In 1973, the original production was still on Broadway and wasn't yet licensed for local productions. "We were one of the 73 illegal productions being performed around the country."
Like most of the others, they got the script from the dramatized album released in 1970. The lyrics to the songs were in the liner notes. The dialogue was all on the album.
"We had the lyrics right there," he said then added that it didn't remain an outlaw production for long. "We started off illegal, but by the fourth performance, we got the rights."
Lyrics and dialogue were one thing. Staging was another. In the 1970s, theater companies had to come up with their own staging. They had the lyrics and the dialogue, but they had to figure out where everybody was supposed to be on stage.
Forty years later, when CYAC got the scripts from the publisher, the first thing Kehde noticed was that they had the lyrics and dialogue, but no directions on how to put the cast together. Whatever CYAC did was up to him, which might sound challenging, but Kehde looked at it as an opportunity.
"It presented us with an enormous amount of flexibility," he said.
The flexibility allowed him to add more of a local accent, like bringing in choreographer Rob Royce.
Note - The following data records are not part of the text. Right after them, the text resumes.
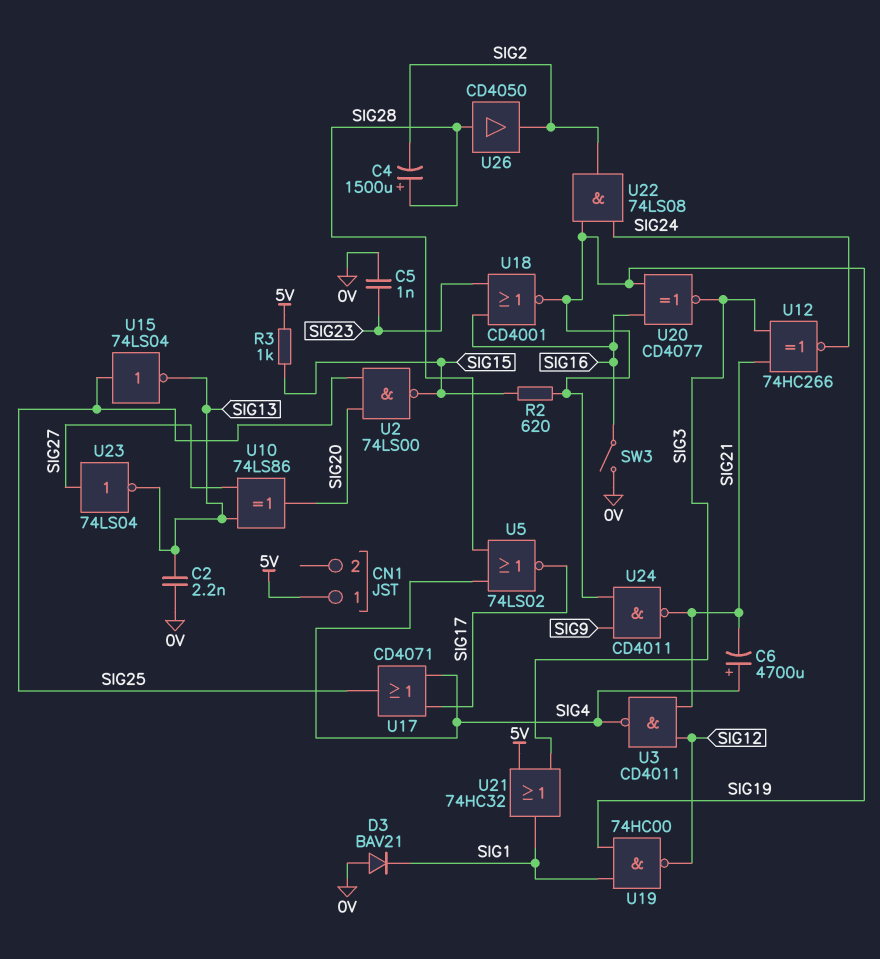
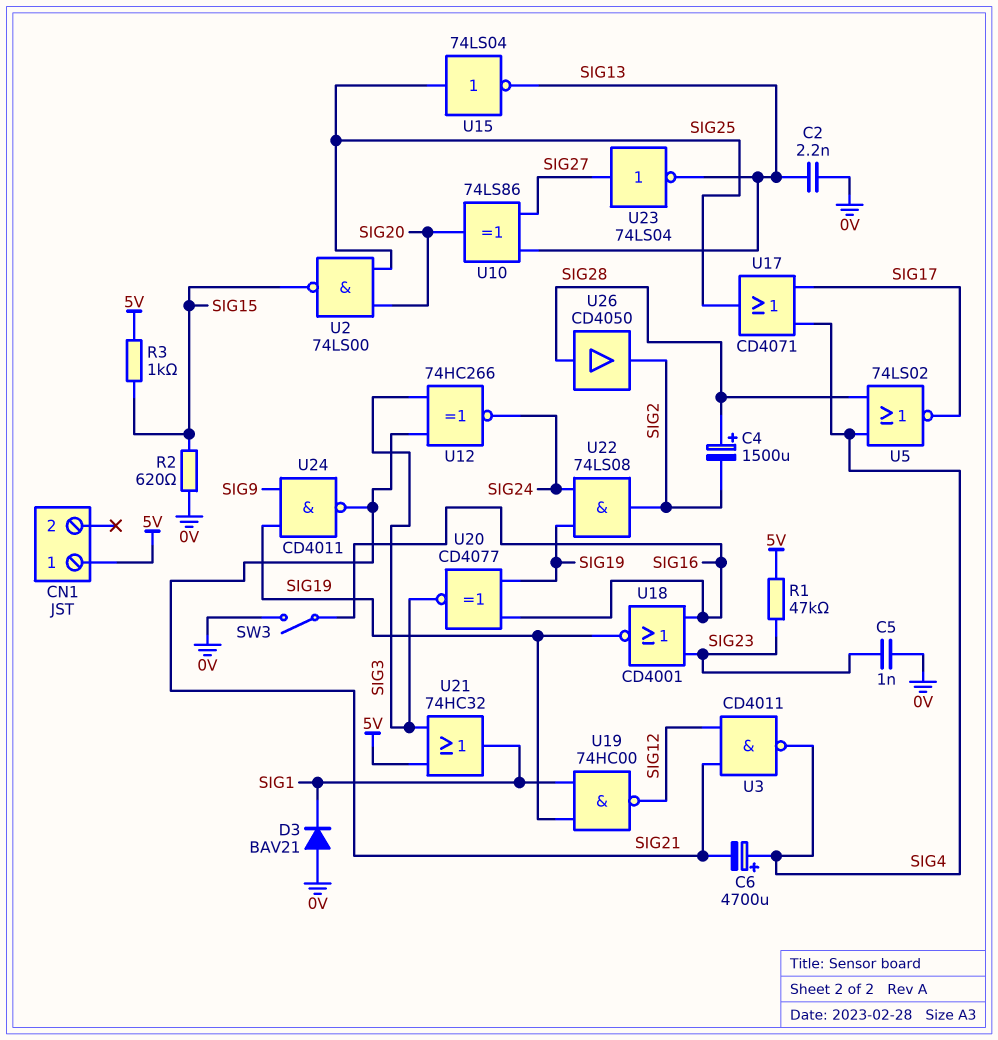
R1: none -> 47k (5V, SIG23)
R2: 620 (SIG15, SIG19) -> 620 (0V, SIG15)

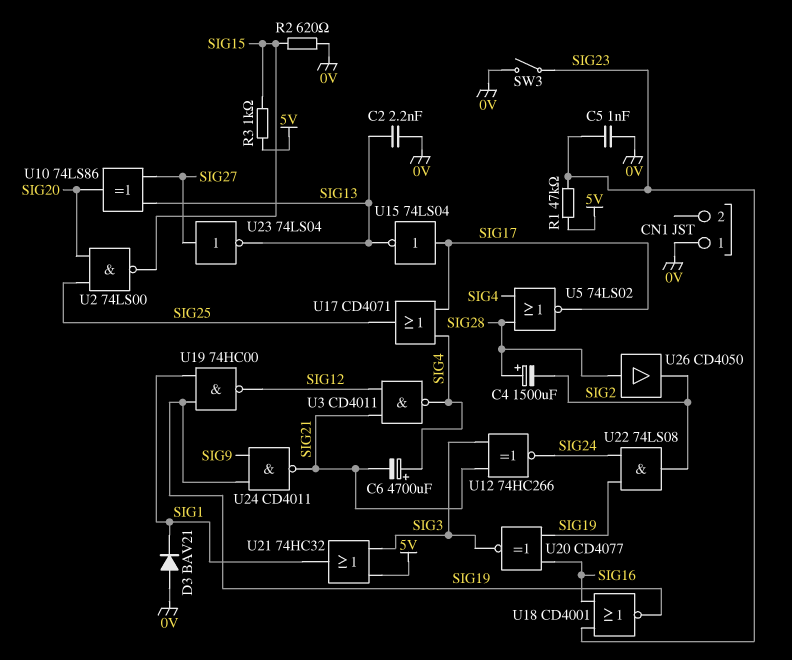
CN1 pin 1: 5V -> 0V
SW3: switch (0V, SIG16) -> switch (0V, SIG23)
U15: NOT 74LS04 (in SIG25, out SIG13) -> NOT 74LS04 (in SIG17, out SIG13)

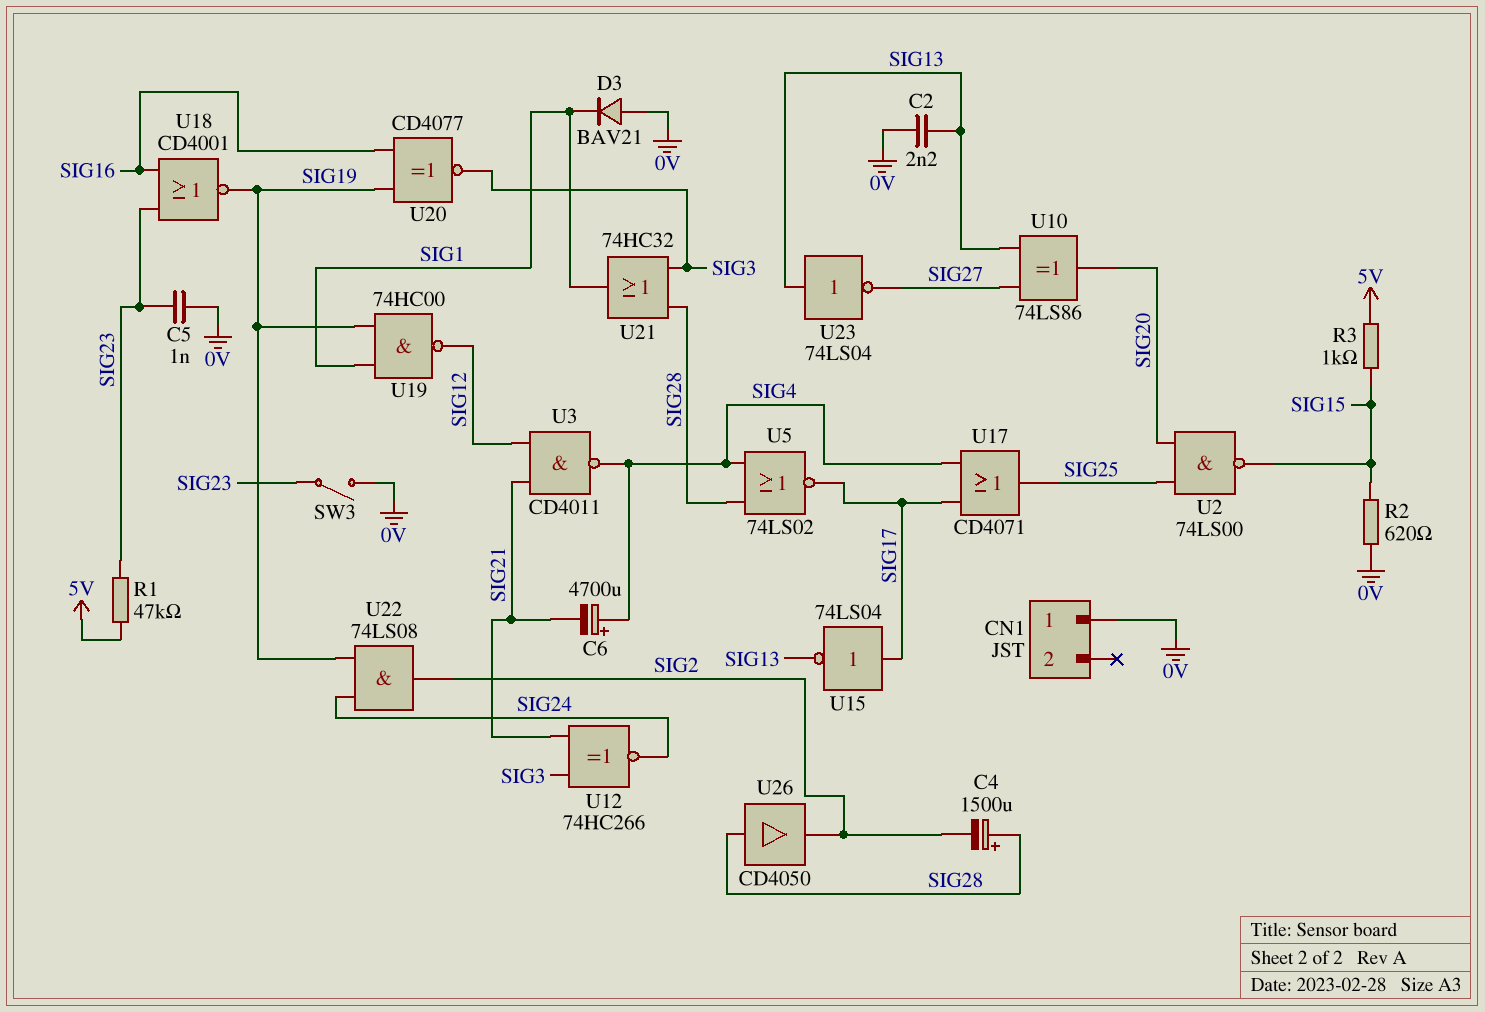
U21: OR 74HC32 (in 5V, in SIG3, out SIG1) -> OR 74HC32 (in SIG3, in SIG28, out SIG1)
U23: NOT 74LS04 (in SIG27, out SIG13) -> NOT 74LS04 (in SIG13, out SIG27)
U24: NAND CD4011 (in SIG9, in SIG19, out SIG21) -> none

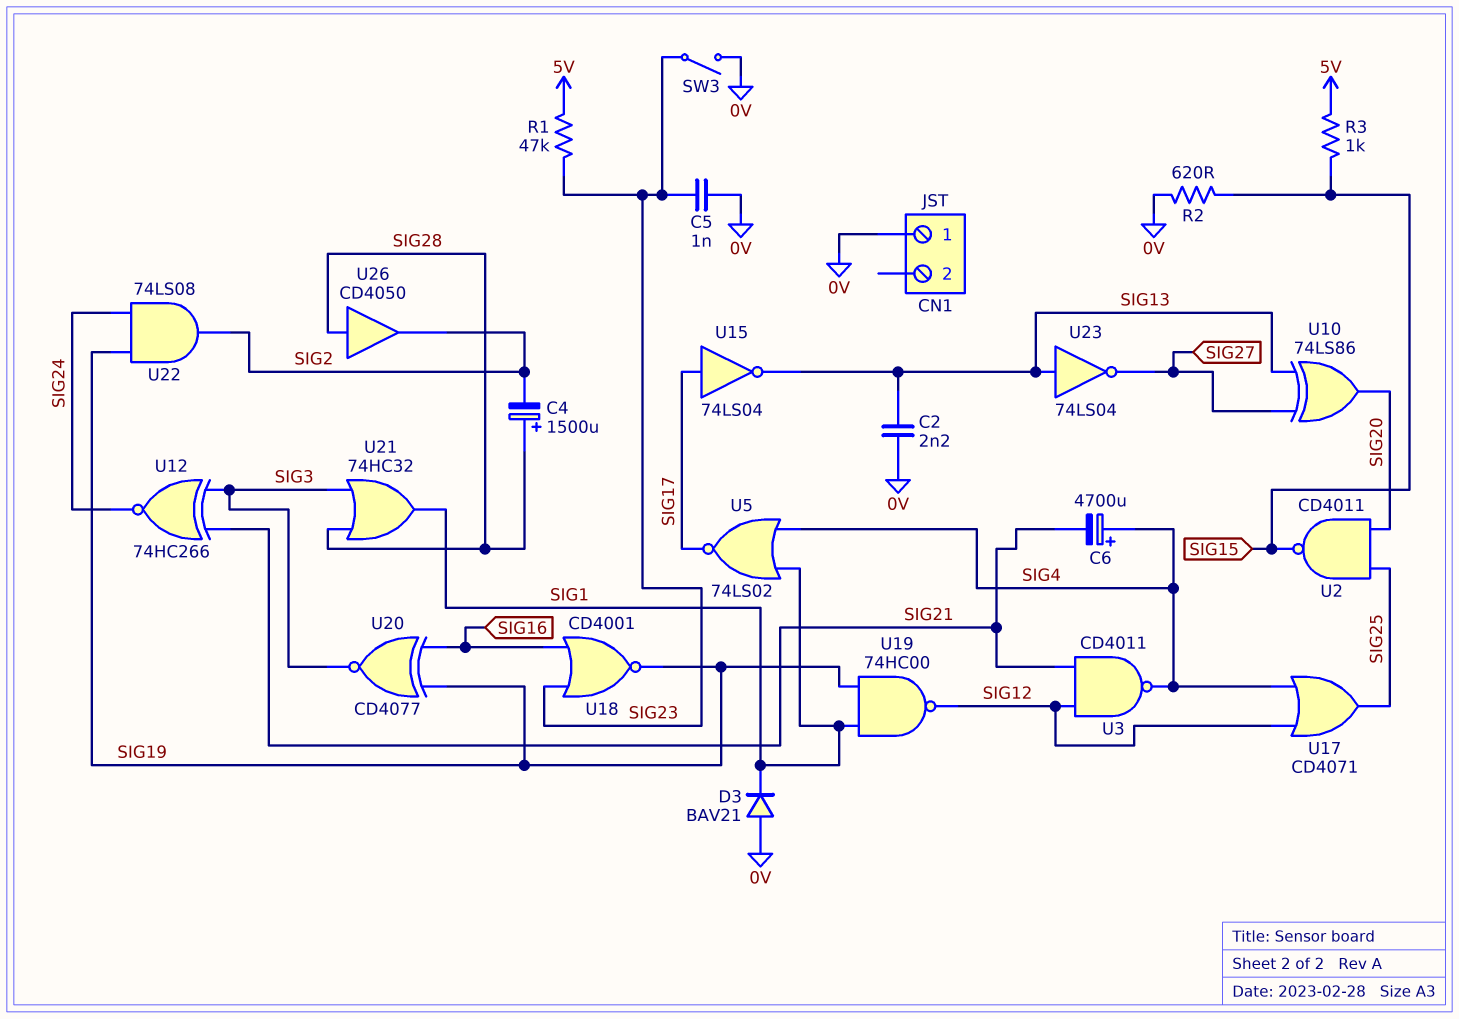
U2: NAND 74LS00 (in SIG20, in SIG25, out SIG15) -> NAND CD4011 (in SIG20, in SIG25, out SIG15)
U5: NOR 74LS02 (in SIG4, in SIG28, out SIG17) -> NOR 74LS02 (in SIG1, in SIG4, out SIG17)
U17: OR CD4071 (in SIG4, in SIG17, out SIG25) -> OR CD4071 (in SIG4, in SIG12, out SIG25)

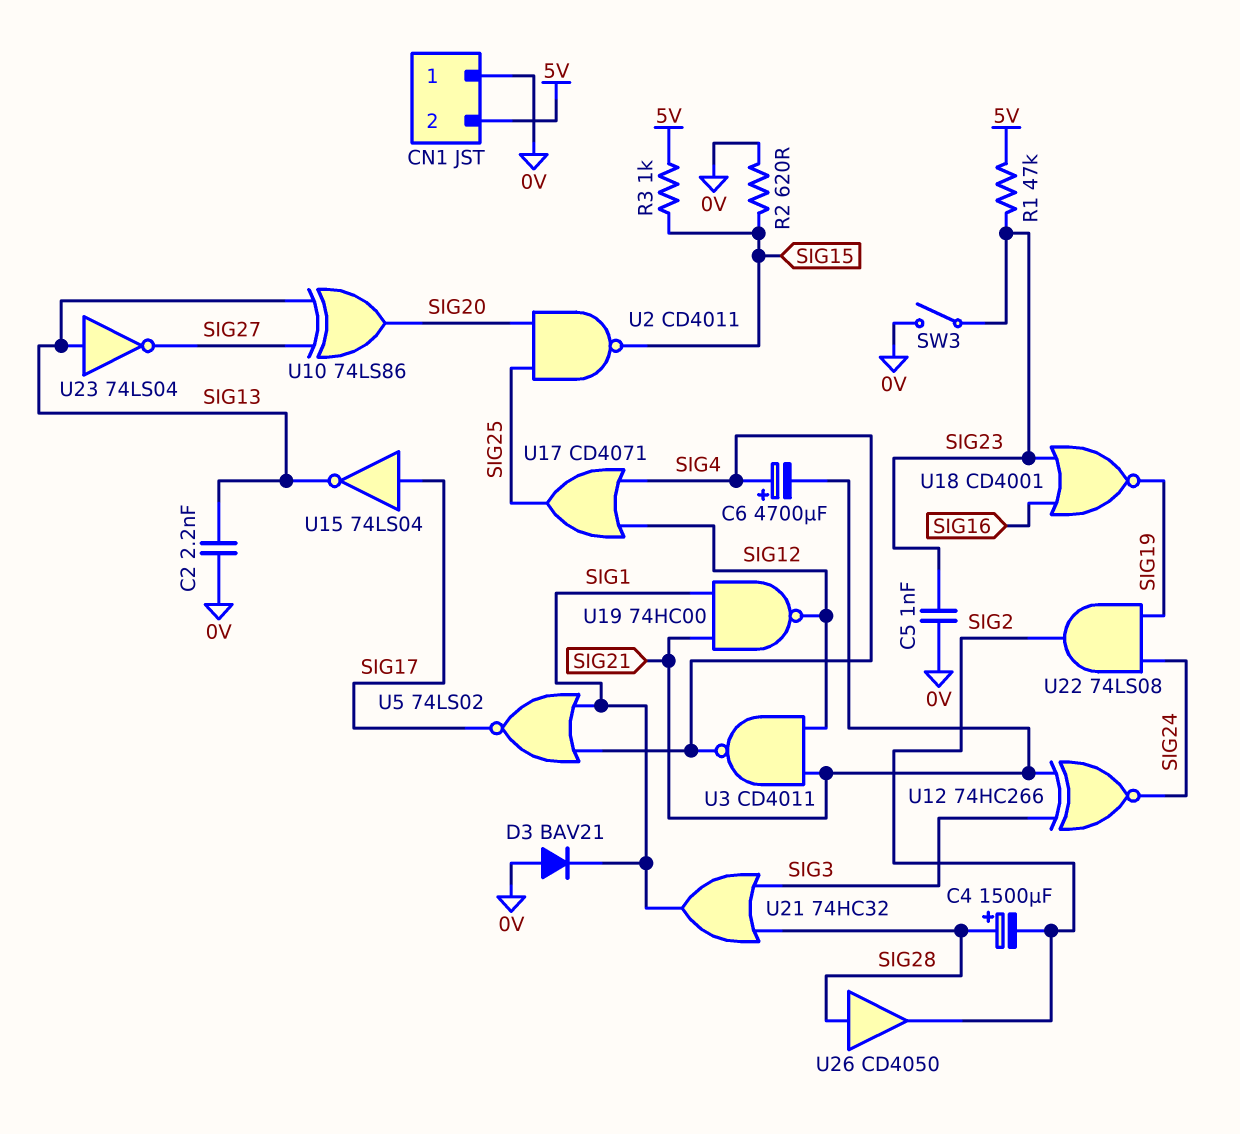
CN1 pin 2: none -> 5V
U19: NAND 74HC00 (in SIG1, in SIG19, out SIG12) -> NAND 74HC00 (in SIG1, in SIG21, out SIG12)
U20: XNOR CD4077 (in SIG16, in SIG19, out SIG3) -> none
He could do whatever he wanted, but still Kehde said the group had to be careful.
"The focus isn't the dance or the music. The focus is Jesus Christ," which, Kehde explained, isn't necessarily an easy idea for a theater group to hold on to.
"We've got a really good bunch of kids this time," he said. "It's a difficult play, and it requires a lot of emotional involvement from the chorus as well as the principal actors."
Kehde also said that in order for the play to be successful, the actors had to be willing to give up the spotlight, which often runs counter to why some young actors get involved in theater in the first place.
"These kids are very generous," he said. "But giving up the spotlight, letting the focus stay on Jesus, makes the show."
"Jesus Christ Superstar" is loosely based on the Gospels' account of the last week of Jesus' life. When it first opened, it was controversial among religious groups. Judas was seen as too sympathetic by some. Some Jewish groups claimed it promoted anti-Semitic views.
Still, Kehde said, "I don't think anyone walks away from this show without feeling something. I don't necessarily think it's going to be a religious experience, but I think they'll walk away having a had a very human experience."